*** Block opens ***

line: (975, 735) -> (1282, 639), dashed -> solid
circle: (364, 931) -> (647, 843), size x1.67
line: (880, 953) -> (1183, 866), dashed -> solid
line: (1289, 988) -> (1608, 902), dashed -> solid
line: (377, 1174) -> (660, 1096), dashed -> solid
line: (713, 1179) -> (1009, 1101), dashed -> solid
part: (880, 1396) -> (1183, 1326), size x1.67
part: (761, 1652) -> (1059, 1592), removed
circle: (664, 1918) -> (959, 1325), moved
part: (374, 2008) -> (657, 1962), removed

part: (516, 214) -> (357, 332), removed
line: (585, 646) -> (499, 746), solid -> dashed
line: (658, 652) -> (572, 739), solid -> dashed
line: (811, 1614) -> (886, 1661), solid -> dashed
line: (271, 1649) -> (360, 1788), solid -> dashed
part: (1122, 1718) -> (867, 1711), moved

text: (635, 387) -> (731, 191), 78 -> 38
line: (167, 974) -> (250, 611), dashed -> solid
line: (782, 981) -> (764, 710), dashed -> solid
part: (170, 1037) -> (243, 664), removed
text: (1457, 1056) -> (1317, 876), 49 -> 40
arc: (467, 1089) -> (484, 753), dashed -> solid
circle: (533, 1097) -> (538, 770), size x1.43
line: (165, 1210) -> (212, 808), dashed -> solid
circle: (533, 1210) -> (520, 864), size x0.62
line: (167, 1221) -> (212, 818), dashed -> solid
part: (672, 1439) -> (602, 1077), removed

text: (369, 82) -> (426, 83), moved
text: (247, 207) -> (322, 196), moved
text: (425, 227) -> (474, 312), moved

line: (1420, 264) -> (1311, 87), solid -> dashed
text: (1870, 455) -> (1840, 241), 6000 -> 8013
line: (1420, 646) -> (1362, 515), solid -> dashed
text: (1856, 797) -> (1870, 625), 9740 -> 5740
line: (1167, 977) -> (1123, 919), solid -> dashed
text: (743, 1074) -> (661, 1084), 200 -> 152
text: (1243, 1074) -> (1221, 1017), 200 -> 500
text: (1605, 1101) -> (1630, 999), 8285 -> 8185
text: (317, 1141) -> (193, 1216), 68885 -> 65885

*** Block closes ***

### Task details
From the records above, copy out the line with "line: (585, 646)", the line with "part: (1122, 1718) -> (867, 1711), moved", and every line between them, word for word.

### Solution to this task
line: (585, 646) -> (499, 746), solid -> dashed
line: (658, 652) -> (572, 739), solid -> dashed
line: (811, 1614) -> (886, 1661), solid -> dashed
line: (271, 1649) -> (360, 1788), solid -> dashed
part: (1122, 1718) -> (867, 1711), moved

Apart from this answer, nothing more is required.